US 6677541 B1
A keyboard having keys for inputting characters, wherein a key is arranged to produce a character in response to the press of the key once. The key (30) has a main contact (31) which is always activated when the key (30) is pressed. Also the key has at least one edge contact (32, 33), which is activated, in addition to the main contact (31), when the key (30) is pressed at the point or close to the point of the edge contact (32, 33). The activation of predetermined contacts correspond to the inputting of a predetermined character.

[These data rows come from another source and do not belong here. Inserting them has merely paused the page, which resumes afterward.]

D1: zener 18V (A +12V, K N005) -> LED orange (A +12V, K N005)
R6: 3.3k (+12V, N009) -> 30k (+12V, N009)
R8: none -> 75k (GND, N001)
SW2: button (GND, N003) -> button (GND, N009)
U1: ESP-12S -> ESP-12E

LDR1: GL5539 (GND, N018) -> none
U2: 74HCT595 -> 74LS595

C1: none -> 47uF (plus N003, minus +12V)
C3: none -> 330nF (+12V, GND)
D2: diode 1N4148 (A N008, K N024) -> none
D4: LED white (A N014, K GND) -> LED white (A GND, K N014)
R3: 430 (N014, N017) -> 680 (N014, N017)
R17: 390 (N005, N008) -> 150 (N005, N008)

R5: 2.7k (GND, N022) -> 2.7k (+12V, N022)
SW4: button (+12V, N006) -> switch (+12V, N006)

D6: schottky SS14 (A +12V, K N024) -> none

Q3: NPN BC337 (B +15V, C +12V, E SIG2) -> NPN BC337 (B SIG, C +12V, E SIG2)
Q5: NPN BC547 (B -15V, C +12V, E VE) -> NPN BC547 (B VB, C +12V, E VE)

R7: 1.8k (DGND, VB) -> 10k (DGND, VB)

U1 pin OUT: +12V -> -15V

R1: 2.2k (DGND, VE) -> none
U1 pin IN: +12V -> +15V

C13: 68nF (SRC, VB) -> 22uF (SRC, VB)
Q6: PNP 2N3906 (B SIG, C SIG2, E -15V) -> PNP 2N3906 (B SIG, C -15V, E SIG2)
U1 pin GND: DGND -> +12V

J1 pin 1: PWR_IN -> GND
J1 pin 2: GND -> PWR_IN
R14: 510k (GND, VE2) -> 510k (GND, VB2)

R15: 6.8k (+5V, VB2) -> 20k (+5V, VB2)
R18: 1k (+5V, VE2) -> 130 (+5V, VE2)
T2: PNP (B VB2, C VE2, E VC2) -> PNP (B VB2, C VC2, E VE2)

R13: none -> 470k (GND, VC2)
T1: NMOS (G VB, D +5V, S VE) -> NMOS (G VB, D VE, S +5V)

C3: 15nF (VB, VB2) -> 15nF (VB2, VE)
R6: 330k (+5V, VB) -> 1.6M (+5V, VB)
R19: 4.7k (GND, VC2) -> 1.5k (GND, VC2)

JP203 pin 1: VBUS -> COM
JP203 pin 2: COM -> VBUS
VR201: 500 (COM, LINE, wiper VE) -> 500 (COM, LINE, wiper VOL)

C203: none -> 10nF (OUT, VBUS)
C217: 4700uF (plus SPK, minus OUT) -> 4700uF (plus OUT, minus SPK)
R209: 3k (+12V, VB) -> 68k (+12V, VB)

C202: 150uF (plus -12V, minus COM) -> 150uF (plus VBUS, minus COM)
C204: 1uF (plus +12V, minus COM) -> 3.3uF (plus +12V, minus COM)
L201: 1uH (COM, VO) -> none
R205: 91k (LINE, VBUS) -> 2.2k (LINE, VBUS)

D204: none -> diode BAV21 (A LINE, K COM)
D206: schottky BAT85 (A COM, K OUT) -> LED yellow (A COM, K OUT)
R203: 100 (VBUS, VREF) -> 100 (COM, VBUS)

1. A keyboard having keys for inputting characters, each of said keys having a face adapted to be engaged for actuation of said key, at least one of said keys being arranged to correlate to a character in response to pressing once on said face of said at least one key, said at least one key being arranged to move when pressed in a direction generally normal to said face, said at least one key having a main contact which is always activated when said at least one key is pressed in said direction and at least one edge contact which is activated, in addition to the main contact, when said at least one key is pressed in said direction at a point of said edge contact or close to said point, wherein an activation by said at least one key of predetermined contacts corresponds to an inputting of a predetermined character, wherein said main contact is spaced from said at least one edge contact and wherein said main contact comprises a main contact pad which is separate and spaced from an edge contact pad of said at least one edge contact.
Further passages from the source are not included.